Friday 24 May 2013

Django [1966]

When it came to Spaghetti Westerns, the only filmmaker whose reputation came remotely close to Sergio Leone’s was the man referred to as “the other Sergio”, viz. Sergio Corbucci. And Django, a cult classic of the sub-genre that spawned over 30 sequels and lent its protagonist’s name along with its brilliant theme song to Tarantino’s Django Unchained, quite easily remains his most iconic work. Tarantino, in fact, paid homage to it long back with the infamous ear-slashing scene in Reservoir Dogs. Flamboyant, gleefully violent, unabashedly stylish and highly entertaining, it was his reinterpretation of Kurosawa’s Yojimbo, even though Leone had beat him to it with his A Fistful of Dollars. The titular protagonist (Franco Nero), a laconic and enigmatic drifter, loner and crack-shot, silently glides into a dirty one-horse town in the Mexican border pulling a heavy wooden coffin. He lands right into the middle of a bloody territorial war between Mexican bandits and White Supremacists – the latter led by the sadistic Major Jackson (Eduardo Fajardo). Despite the elaborate plot that ensues, as it turns out, Django is in town to take a very personal revenge against Jackson, and the coffin he tows along hides a machine gun that he uses against both the sides to operatic effects. Nero, with his blue eyes, impassive demeanor and natural swagger, did manage to embody the film’s moral ambivalence with ease, even if he never really had to act much. Gloriously shot by a restless camera and aptly scored, it was dark, brutal and almost cartoonish in its depiction of one man against an army, and was memorably aided by the superb title track.

Director: Sergio Corbucci
Genre: Western/Spaghetti Western
Language: Italian
Country: Italy


King Viswa said...

By the words "The Other Leoni", you reveal that you know the story how franco nero was made to act in this film, right?

Shubhajit said...

Apparently the producer wanted Nero & it was Corbucci's wife who convinced him to finally select Nero for the role even though he wanted someone else, if I'm not wrong. The film's production, in general, was quite tumultuous from what I'm aware. The tantrums that Corbucci threw on the sets reminded me of Warner Herzog.

King Viswa said...
This comment has been removed by the author.
King Viswa said...

No Sir.

What i meant was different.

This is a story that i read somewhere (Forgive for my memory, which isn't helping where i did).

Apparently Nero's agent came up with this proposal of a Western directed by Some director named Leone.

So he accepted (assuming that it will be the LEONE who did the Dollar films).

Later on, a scribe asked him what made him to accept this role for such a director?

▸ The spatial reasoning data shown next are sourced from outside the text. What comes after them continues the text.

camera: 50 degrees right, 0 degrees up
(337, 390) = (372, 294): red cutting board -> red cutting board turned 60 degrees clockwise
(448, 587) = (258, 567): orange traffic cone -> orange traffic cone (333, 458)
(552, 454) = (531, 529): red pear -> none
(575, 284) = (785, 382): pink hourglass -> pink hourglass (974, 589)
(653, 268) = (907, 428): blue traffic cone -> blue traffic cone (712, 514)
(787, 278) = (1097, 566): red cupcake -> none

The answer that Nero gave is so popular that it comes invariably in every alternative dinner table discussions: He said, He thought that the director was THE OTHER LEONE

Shubhajit said...

Thanks for the anecdote, I wasn't aware of that. In fact, so far I'd thought that he's called 'the other Leone' just because the 2 shared that same name and that he was a distant second to Leone in terms of respect. Didn't know there's a back-story to his moniker :)

Chris said...

I was thinking about giving Django a watch this year because of Tarantino, but somehow forgot. Thanks for reminding me. Plus you're right, that theme tune is amazing.

Shubhajit said...

I too had been planning to watch it for sometime now. Finally took the plunge and I'm glad that I did.

Sam Juliano said...

This is another western classic, and one of the most emblematic and venerated in the sub-genre known as the spaghetti western. I had the great fortune of seeing it last year during the Film Forum's spaghetti western festival, and it was one of my absolute favorites in that venue. As you note in this commanding review it has exerted incredible influence, and the set piece of Nero dragging the coffin remains one of the most unforgettable images in the form. It's violent as hell, but it's also irresistible.

Fabulous review Shubhajit!

Shubhajit said...

Yes Sam, indeed. Its violent, racist, brutal, operatic, overtly stylish, even tad derivative if you will, and all; yet it still remains an iconic work. Despite the grimy setting it had such splendid cinematography. And the title song - well, what I can I say that hasn't been said already! Even though I was aware of what was inside his coffin, it still managed to excite me when finally opens it to spectacular effects. I can understand what a great experience it was for you to watch (or rather revisit) at the Spaghetti Western festival.